区别在: supervised learning: 有“参考答案”，而unsupervised learning则没有”参考答案”
Train /Test :
Need to ensure both sets are large enough to contain representatives of all the variations and outliers in the data you care about.
The data sets must be selected randomly.
Train/Test is a great way to guard against overfitting.

K-fold Cross validation:
One way to further protect against overfitting is k-fold cross validation.
- split your data into k randomly-assigned segments.
- Reserve one segment as your test data.
- Train on each of the remaining k-1 segments and measure their performance against the test set.
- Take the average of the k-1 r-squared scores.

下面就是实际代码
Train /Test practice - prevent overfitting of a polynomial regression.

首先是伪造数据

 np.random.seed(2)
 pageSpeeds = np.random.normal(3.0, 1.0, 100)
 purchaseAmount = np.random.normal(50.0, 30.0, 100) / pageSpeeds
 plt.scatter(pageSpeeds,purchaseAmount)
 plt.show()


 np.random.seed(2)
 pageSpeeds = np.random.normal(3.0, 1.0, 100)
 purchaseAmount = np.random.normal(50.0, 30.0, 100) / pageSpeeds
 plt.scatter(pageSpeeds,purchaseAmount)
 plt.show()

 #now we will split the data in two part 80% of the data used for training.
 #20% for testing, This way we avoid overfitting.
 #in real world, shuffle the data before split it.
 trainX = pageSpeeds[:80]
 testX= pageSpeeds[80:]

 trainY = purchaseAmount[:80]
 testY=purchaseAmount[80:]

 plt.scatter(trainX, trainY)
 plt.show()
 plt.scatter(testX, testY)
 plt.show()

 #we will try to fit an 8-degree polynomial to this data(centainly overfitting)
 x=np.array(trainX)
 y=np.array(trainY)

 p8=np.poly1d(np.polyfit(x, y, 8))

 #plot the polynomial against the training data
 xp=np.linspace(0,7,100)
 axes=plt.axes()
 axes.set_xlim([0,7])
 axes.set_ylim([0,200])
 plt.scatter(x,y)
 plt.plot(xp, p8(xp), c='r')
 plt.show()

 #plot the polynomial against the test data
 testx=np.array(testX)
 testy=np.array(testY)
 axes=plt.axes()
 axes.set_xlim([0,7])
 axes.set_ylim([0,200])
 plt.scatter(testx,testy)
 plt.plot(xp, p8(xp), c='r')
 plt.show()



 #r-squared score on the test data is terrible: 0.30 , even though it fits the training data.
 r2=r2_score(testy, p8(testx))
 print(r2)

 #r-squared score on the training data: 0.64, better
 r3=r2_score(y, p8(x))
 print(r3)

写在最后, 经过实验
使用6-degree polynomial 的时候，test data 的r-squared最大. 0.60.

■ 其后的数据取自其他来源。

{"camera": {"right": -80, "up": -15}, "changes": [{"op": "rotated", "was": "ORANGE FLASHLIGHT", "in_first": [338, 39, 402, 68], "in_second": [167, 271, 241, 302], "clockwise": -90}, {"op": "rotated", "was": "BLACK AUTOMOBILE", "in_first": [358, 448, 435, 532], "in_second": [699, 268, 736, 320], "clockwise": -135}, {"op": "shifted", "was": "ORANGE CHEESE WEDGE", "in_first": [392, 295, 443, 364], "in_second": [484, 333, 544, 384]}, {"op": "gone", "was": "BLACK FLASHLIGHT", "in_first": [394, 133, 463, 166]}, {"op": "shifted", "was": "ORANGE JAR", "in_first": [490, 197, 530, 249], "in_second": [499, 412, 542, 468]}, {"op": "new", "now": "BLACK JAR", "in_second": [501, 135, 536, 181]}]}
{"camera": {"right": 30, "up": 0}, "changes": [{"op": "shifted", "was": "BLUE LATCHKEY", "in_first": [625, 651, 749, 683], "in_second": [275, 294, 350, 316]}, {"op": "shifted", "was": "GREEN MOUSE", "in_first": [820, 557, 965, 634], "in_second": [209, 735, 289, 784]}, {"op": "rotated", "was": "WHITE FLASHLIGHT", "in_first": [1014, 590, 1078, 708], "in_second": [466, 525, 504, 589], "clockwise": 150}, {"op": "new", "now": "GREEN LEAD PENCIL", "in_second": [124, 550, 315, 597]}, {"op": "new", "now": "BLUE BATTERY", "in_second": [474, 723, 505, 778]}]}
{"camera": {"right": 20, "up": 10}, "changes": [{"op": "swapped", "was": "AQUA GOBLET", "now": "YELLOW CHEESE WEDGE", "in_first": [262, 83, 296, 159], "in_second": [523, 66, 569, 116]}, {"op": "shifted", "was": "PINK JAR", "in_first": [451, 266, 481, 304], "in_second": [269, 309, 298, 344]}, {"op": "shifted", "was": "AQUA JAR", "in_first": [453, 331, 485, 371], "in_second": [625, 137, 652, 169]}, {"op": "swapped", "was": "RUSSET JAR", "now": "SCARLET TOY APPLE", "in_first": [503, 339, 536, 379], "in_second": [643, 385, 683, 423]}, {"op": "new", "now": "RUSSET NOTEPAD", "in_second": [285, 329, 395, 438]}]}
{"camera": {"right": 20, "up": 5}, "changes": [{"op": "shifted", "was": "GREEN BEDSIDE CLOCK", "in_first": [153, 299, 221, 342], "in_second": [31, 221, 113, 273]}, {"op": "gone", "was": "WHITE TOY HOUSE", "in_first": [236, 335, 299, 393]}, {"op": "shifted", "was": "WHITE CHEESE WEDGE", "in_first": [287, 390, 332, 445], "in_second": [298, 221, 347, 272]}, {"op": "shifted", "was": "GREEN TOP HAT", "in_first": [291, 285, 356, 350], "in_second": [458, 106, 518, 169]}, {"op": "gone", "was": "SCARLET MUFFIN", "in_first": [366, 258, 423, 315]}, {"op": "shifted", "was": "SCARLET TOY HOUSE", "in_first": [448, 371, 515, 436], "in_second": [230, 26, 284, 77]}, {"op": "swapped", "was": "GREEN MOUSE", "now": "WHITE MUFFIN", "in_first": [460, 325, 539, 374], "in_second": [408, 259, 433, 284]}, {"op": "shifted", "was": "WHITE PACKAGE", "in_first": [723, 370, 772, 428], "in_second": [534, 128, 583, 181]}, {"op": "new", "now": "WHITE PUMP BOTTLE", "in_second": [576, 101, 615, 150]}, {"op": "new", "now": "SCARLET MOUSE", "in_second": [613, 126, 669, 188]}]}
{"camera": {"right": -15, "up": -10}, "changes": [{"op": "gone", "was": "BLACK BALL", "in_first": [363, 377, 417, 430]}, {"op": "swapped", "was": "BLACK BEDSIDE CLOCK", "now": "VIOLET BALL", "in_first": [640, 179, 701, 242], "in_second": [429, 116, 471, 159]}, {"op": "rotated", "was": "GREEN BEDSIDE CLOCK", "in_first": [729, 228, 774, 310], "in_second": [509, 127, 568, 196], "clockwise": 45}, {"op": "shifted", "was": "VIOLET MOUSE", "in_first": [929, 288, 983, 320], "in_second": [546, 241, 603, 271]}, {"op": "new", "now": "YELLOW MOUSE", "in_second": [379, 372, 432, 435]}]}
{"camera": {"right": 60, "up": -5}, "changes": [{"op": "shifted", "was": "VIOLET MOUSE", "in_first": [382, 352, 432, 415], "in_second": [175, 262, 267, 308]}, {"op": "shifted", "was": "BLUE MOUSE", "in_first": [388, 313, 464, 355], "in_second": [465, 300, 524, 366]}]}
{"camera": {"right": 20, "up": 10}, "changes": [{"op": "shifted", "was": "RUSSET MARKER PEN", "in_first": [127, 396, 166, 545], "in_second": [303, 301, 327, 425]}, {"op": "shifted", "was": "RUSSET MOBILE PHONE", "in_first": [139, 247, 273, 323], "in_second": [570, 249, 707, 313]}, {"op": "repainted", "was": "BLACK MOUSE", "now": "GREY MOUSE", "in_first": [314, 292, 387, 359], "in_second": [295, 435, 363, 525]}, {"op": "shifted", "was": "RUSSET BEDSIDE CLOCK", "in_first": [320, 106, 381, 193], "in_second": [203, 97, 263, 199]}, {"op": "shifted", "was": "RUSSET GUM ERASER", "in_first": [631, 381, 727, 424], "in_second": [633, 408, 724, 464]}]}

 p8=np.poly1d(np.polyfit(x, y, 8))
 p7=np.poly1d(np.polyfit(x, y, 7))
 p6=np.poly1d(np.polyfit(x, y, 6))
 p5=np.poly1d(np.polyfit(x, y, 5))
 p4=np.poly1d(np.polyfit(x, y, 4))

 In [23]: p5=np.poly1d(np.polyfit(x, y, 5))

 In [24]: r2=r2_score(testy, p5(testx))
     ...: print(r2)
     ...:
 0.504072389719

 In [25]: r2=r2_score(testy, p6(testx))
     ...: print(r2)
     ...:
 0.605011947036

 In [26]: p7=np.poly1d(np.polyfit(x, y, 7))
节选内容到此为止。